The quietest $6.5 billion shift in grocery retail is happening one skipped snack at a time.
More worrying for the industry: higher-income households—typically the most brand-loyal and margin-rich—showed an even steeper cut of 8.6 percent.
The signal is clear: weight-loss prescriptions are now driving a measurable shift in grocery demand. Retailers that don’t adapt will get blindsided.
Appetite Shift Now Impacting Forecasts
GLP‑1 medications, originally prescribed for diabetes, have become a behavioral shock to food retail. By 2030, Morgan Stanley projects 24 million U.S. adults could be on GLP‑1s—roughly 7 percent of the population.
In practice, this means lighter baskets, shorter dwell time, and reduced impulse buying. According to Big Chalk Analytics, GLP‑1s could cut total grocery volume by 1.2 to 2.9 percent across relevant categories.
Savory snacks, frozen pizza, and baked goods are already posting negative dollar lift among active GLP‑1 users. At the same time, spending on deli and fresh produce has remained stable—or even increased slightly—indicating a shift in food selection rather than overall disengagement.
Retailers Scramble to React to Falling GLP-1 Grocery Spend
So far, only a few retailers have adjusted messaging or layout strategy. But the broader industry response is gathering pace. Private label teams are now exploring snack lines aligned with GLP-1 grocery spend patterns—smaller portions, functional ingredients, higher fiber.
“The billion-dollar question is: How do I make someone who is not hungry eat again?” said Bruno Didier, head of B2B at meal delivery platform CookUnity.
For grocers, the question isn’t just about shrinkage—it’s about relevance. Private label teams are now quietly exploring GLP‑1–friendly snack lines with reduced portions, high fiber, and functional proteins.
Meanwhile, Conagra and Nestlé have already adapted packaging to signal satiety and metabolism benefits. Daily Harvest launched meal kits tagged explicitly for GLP‑1 users.

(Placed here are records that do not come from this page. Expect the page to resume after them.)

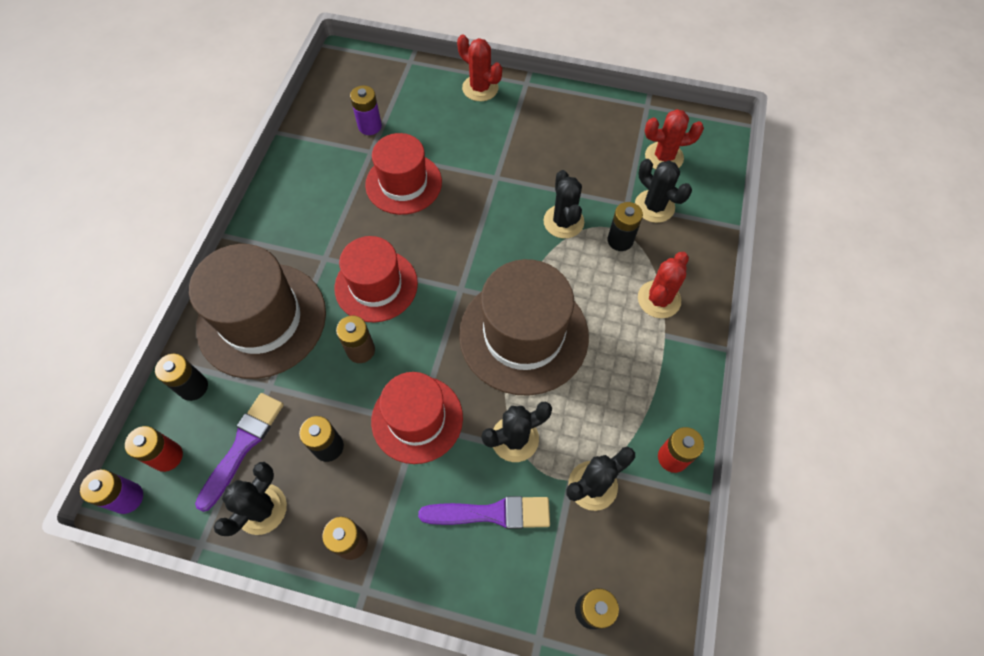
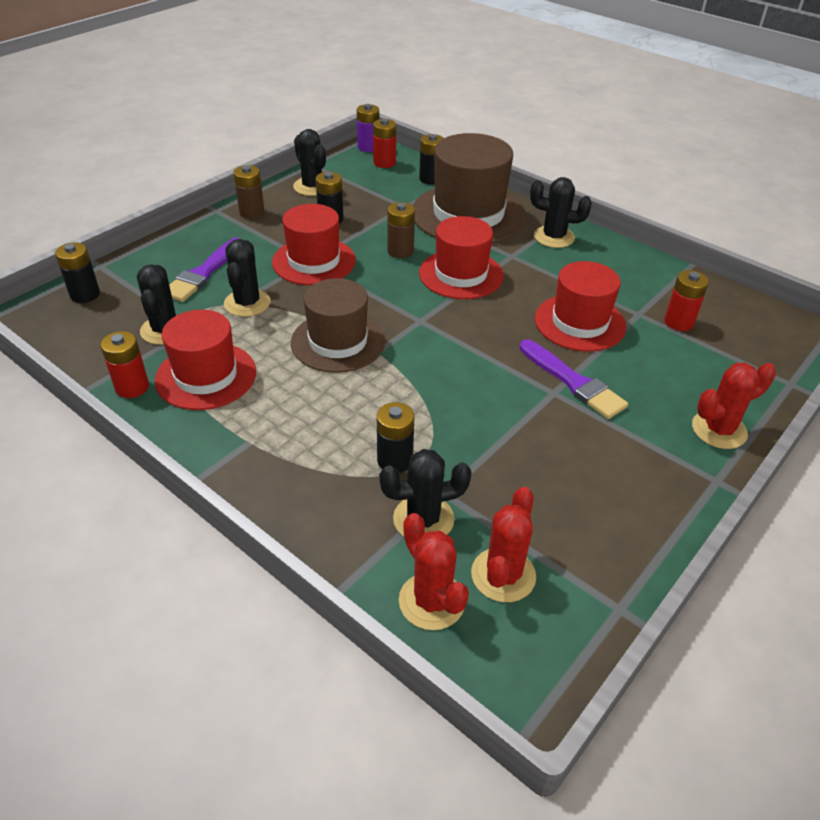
camera: 115 degrees right, 20 degrees down
(243, 446) = (365, 188): purple brush -> purple brush (573, 382)
(370, 126) = (679, 322): purple battery -> red battery
(523, 335) = (338, 342): brown hat -> brown hat, size x0.67
(563, 222) = (454, 422): black cactus -> black cactus (554, 237)
(624, 409) = (206, 376): none -> red hat
(659, 299) = (293, 457): red cactus -> red cactus (432, 601)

These aren’t fads. They’re tactical plays based on actual sales drag. According to Newsweek, GLP‑1 users could account for a $6.5 billion annual revenue loss across the top 50 grocery retailers.
Why This Matters for Buyers and Brands
For category buyers, the GLP‑1 effect isn’t evenly distributed. Premium chocolate, multi-pack snacks, and refrigerated desserts have seen the largest unit drops. Entry-tier private label items remain insulated—for now.

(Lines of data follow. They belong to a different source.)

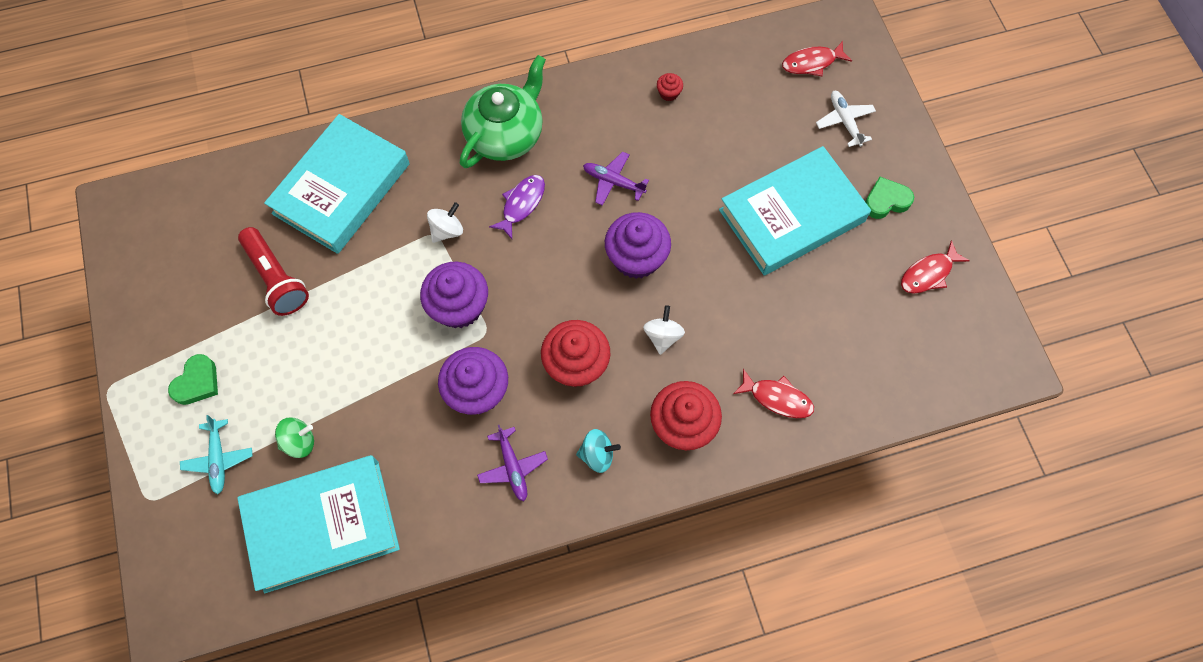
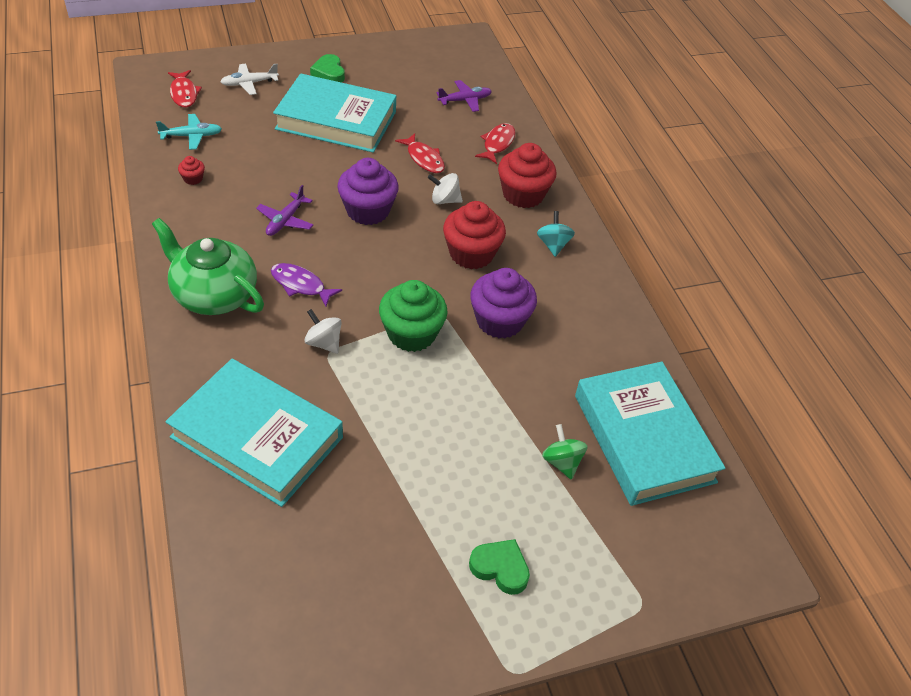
camera: 95 degrees left, 20 degrees down
(219, 459) = (588, 537): turquoise plane -> turquoise plane (192, 136)
(276, 278) = (369, 496): red flashlight -> none
(459, 306) = (411, 334): purple cupcake -> green cupcake
(512, 467) = (570, 298): purple plane -> purple plane (465, 100)
(792, 216) = (336, 120): turquoise book -> turquoise book turned 45 degrees counterclockwise
(928, 273) = (394, 62): red fish -> red fish (424, 159)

In parallel, CPG brands that cater to mood enhancement, satiety, and nutrient efficiency could win back some of the lost real estate.

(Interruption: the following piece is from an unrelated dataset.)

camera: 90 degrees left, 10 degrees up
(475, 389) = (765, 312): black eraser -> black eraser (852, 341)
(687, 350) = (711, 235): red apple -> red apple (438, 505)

But the broader trend is structural: lower volume per basket, with higher expectation per item.
Retailers already facing post-COVID contraction, labor inflation, and price fatigue can’t afford to ignore this shift. With Q4 planning underway, the smart move now is to run GLP‑1 simulations through loyalty data and reassess planogram performance.
GSN will track how GLP-1 grocery spend reshapes CPG and private label strategies in Q4- how GLP‑1 adoption reshapes food demand across center-store, snack, and fresh categories—especially where retailers must respond faster than legacy trends suggest.